= Florida Blossoms =

The Florida Blossoms, or Florida Blossom Minstrels, was an American blackface minstrel show prominent on the Black Vaudeville touring circuit between its formation in 1906 and the 1940s.

==History==
The Florida Blossoms Company was founded in 1906 in Tampa, Florida, by local African American businessman R. S. Donaldson, who had previously been a partner of Pat Chappelle in setting up the Rabbit's Foot Company. After the Blossoms' inaugural season in Florida and on the road, Donaldson sold the company in late 1907 to Macon, Georgia, businessmen Charles H. Douglass and Peter Worthy. Douglass was manager of vaudeville productions at Ocmulgee Park in the city, and later founded and operated the Douglass Theatre.

Douglass and Worthy set up an all-Black 36-strong tented show, with a big band, chorus, comedians, dancers and other entertainers. Among the leading performers were comedians Lonnie Fisher, Paul Carter, and Billie Richardson. They toured the Southern States in the following years, and in 1915 featured established singer Bessie Smith. The troupe became one of the most successful touring companies in the country. Peter Worthy died in 1918, and shortly afterwards the company came under the ownership of Oscar Rogers. Among new recruits to the company in 1923 was Dewey "Pigmeat" Markham, who stated that the tent held about 1,500 people, and that as a musician and comedian he was paid $12.50 per week.
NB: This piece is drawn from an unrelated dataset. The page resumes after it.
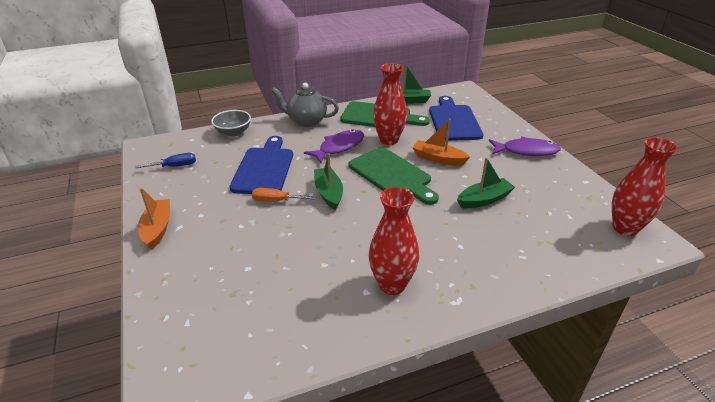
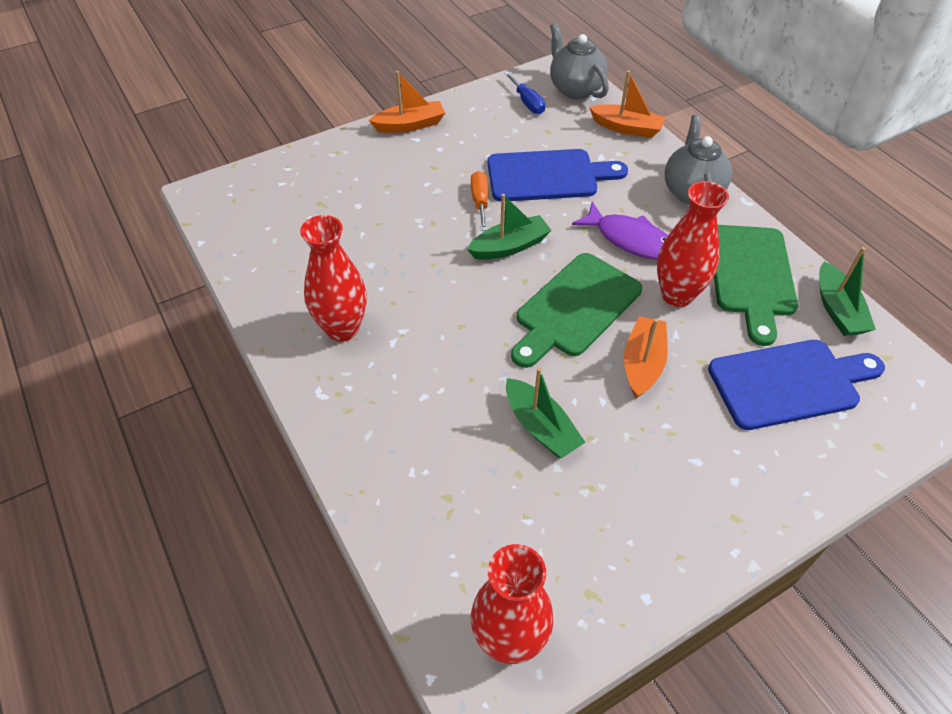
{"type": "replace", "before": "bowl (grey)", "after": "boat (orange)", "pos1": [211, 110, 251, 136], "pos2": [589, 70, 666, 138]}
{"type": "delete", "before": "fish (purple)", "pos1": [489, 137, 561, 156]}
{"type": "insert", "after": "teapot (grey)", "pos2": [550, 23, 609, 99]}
Band leaders included W.H. Dorsey (1907), E.B. Dudley (1909), Walter Childs (1911-13 and 1916-17), Atlee Cox (1915), J.H. McCamon (1920), J.H. Witherspoon (1924), Elijah Nelson (1925), Alonzo Williams (1926), and George Gillians (1928).

The company was owned by the Sparks Motor Co. of Macon in 1928, and in the 1940s was owned by George D. Floyd, an entrepreneur in Norfolk, Virginia, who also owned the Silas Green from New Orleans show. Records held by the Country Music Hall of Fame indicate that the Florida Blossom Minstrels were still touring in 1948.